そうすれば一時の礼の言葉くらいはもらえるかもしれない。
だがそれは近くの女を痴女に仕立て上げ、恩人になるチャンスも失うという事だ。
こんな事を考える私は実に最低な女だし、その自覚もある。
だがこんなに好機がこの先の人生で訪れる保証もない。
この男女比1:30の世界において夢をつかむため、つまり男を捕まえる為ならば触法グレーな領域に突っ込む程度の覚悟がなくては叶えられない。
周囲の女どもだって同じだろう。
彼女らが私の立場でもこの席を譲る事はない。
だと言うのに。
頭ではそうわかっているのに。
「き……君、大丈夫か?」
声をかけてしまった。
周囲から怨嗟の念が飛んでくる。
男に触れられるチャンスを潰しやがって、という恨みのエナジーが私の魂に何発もぶつけられた。

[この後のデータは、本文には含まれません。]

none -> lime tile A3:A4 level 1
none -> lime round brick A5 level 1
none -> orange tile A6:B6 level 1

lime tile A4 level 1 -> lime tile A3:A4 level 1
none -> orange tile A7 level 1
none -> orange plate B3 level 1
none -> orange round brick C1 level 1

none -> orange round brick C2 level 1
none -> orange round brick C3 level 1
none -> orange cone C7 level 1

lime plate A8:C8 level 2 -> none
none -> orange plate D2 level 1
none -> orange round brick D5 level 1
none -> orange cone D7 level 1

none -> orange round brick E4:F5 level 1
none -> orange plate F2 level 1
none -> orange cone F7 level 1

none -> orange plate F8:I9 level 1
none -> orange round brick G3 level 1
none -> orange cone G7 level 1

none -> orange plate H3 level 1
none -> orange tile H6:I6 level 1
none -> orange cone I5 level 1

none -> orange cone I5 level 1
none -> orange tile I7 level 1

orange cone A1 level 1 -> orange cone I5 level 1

だが私にはここまで苦しんでいる男の子が眼前にいて放っておくことは無理だ。
悪人になりきれない甘さ、これも私の悪癖だ。
「あ、はい、大丈夫……です……」
急に声をかけた私に驚いたのか、彼は気丈にも笑顔を浮かべて大丈夫と言った。
確実に大丈夫ではない顔色でだ。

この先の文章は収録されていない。